There’s been a lot of back-and-forth about whether MMSD made a wise choice in turning down a $2 million federal grant for the highly-prescriptive Reading First Program. This NY Times article today (March 9) goes in-depth both on some of the results Madison has seen using its balanced literacy approach (which is much more student-specific than Reading First) and presents more information on exactly why the district turned the money down.
I have no interest in resurrecting curriculum wars in MMSD, but thought the data on what Madison is seeing as a result of its strategies and how the district listened to their own reading teachers and specialists in deciding to proceed with their approach is worth reading.
5 responses to “NY Times Article on Reading First and MMSD’s Reading Program”
21% of the third graders in the MMSD did not read at grade level, according to DPI data for November 2005. 24% of the 10th graders didn’t read at grade level.
For black students, 46% didn’t read at grade level in the third grade; 49% did not read at grade level in the 10th grade.
The MMSD must do better.
Let’s have a reality check here.

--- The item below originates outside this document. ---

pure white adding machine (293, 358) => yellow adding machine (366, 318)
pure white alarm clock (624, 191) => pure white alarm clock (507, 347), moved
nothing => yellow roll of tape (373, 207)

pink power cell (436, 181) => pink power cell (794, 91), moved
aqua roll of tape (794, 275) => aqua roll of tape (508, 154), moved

This, from the front page New York Times article yesterday.
“Under their [Madison’s] system, the share of third graders reading at the top two levels, proficient and advanced, had risen to 82 percent by 2004, from 59 percent six years earlier, even as an influx of students in poverty, to 42 percent from 31 percent of Madison’s enrollment, could have driven down test scores. The share of Madison’s black students reading at the top levels had doubled to 64 percent in 2004 from 31 percent six years earlier.

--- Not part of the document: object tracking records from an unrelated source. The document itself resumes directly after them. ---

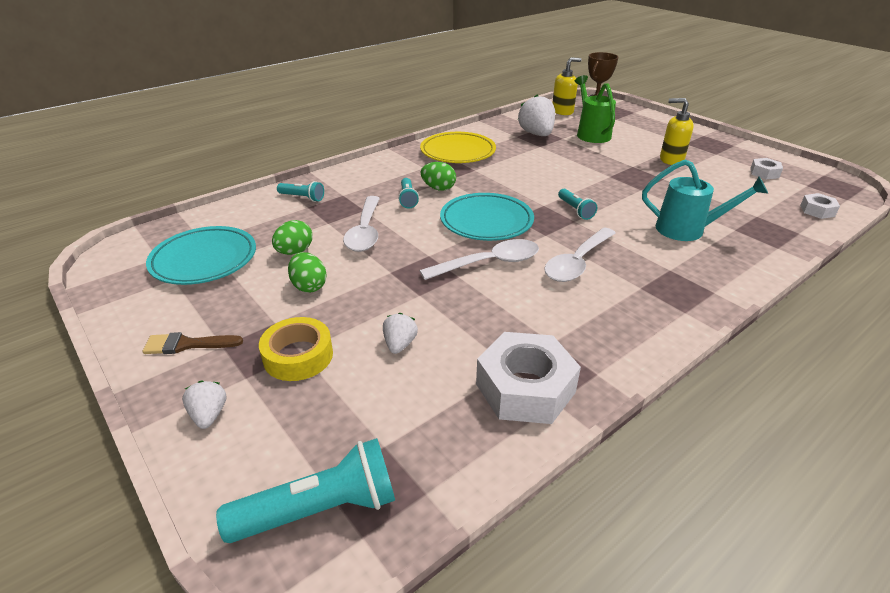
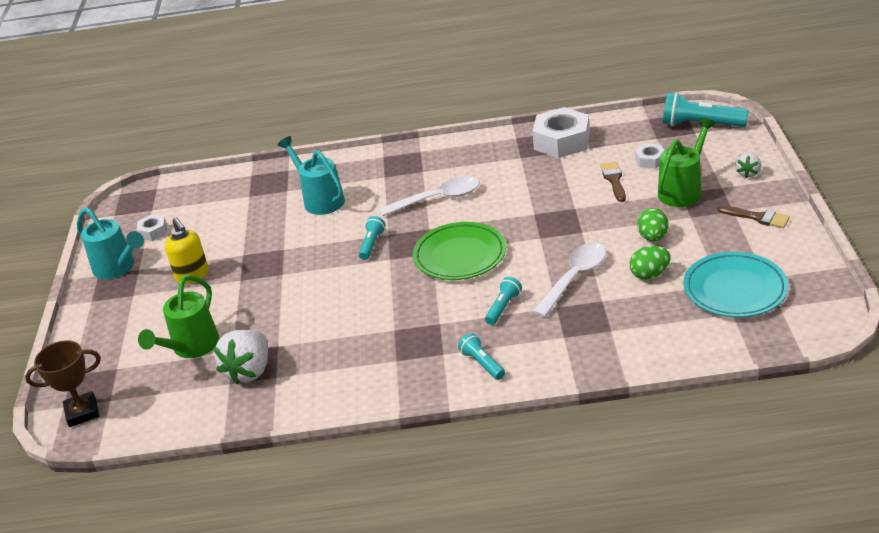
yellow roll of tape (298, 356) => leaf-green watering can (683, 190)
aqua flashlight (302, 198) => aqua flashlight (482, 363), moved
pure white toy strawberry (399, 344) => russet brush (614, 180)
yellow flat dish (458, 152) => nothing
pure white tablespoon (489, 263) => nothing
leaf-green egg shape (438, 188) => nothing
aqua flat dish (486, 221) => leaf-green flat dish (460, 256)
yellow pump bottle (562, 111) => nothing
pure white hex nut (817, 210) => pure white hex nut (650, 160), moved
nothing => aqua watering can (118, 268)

And while 17 percent of African-Americans lacked basic reading skills when Madison started its reading effort in 1998, that number had plunged to 5 percent by 2004. The exams changed after 2004, making it impossible to compare recent results with those of 1998.”
Giving credit where credit is due. We have more to accomplish, for sure, but with increasingly less money coming from a dysfunctional state school financing system.
The reality lies in the DPI data. From the DPI home page, click DATA and then WINNS. You can access the data from a number of different angles.
“Gather ’round, kids, and learn how Wisconsin made a fool out of the statistically illiterate Diana Jean Schemo.”
“NAEP scores for Wisconsin show that the number of proficient students was 34% percent in 1998 and dropped slightly to 33% in 2003 and stayed there in 2005, the last time fourth graders were tested for reading. Students scoring at the basic level dropped from 69% to 67% during this same period. From the period 1992-2005, the achievement gap between black and white students rose from 28 points to 33 points and the gap between poor and non-poor students dropped slightly from 28 points to 25 points. So, NAEP shows us that the reading proficiency of Wisconsin fourth graders has basically remained flat since about 2000. ”
Go to : http://d-edreckoning.blogspot.com/2007/03/madison-school-district-passes-up-free.html.
Blogger K. DeRosa of D-Ed Reckoning provided a more plain English version of his earlier analysis: http://d-edreckoning.blogspot.com/2007/03/madison-cooks-books.html
“Madison is cooking the books.
Its schools slightly underperformed Wisconsin schools and Madison’s other schools.
In fact, NAEP data shows that the gains made by Wisconsin are illusory. It’s doubtful that scores rose at all in Wisconsin.
If we look at only the schools in Madison that were eligible for Reading First funding, we see that these schools performed significantly worse than other schools in Wisconsin.
So it appears that Madison’s Balanced Literacy reading program, which cost the district $2 million, failed to increase student performance in Madison and actually caused a relative decline in the schools that were supposed to get Reading First funding.
This is exactly what we expect to see in your typical balanced literacy program, at-risk children failing to achieve. These are the children most damaged by “balanced literacy” programs, kids with low language skills and background knowledge. These were the kids that Reading First intended to serve.”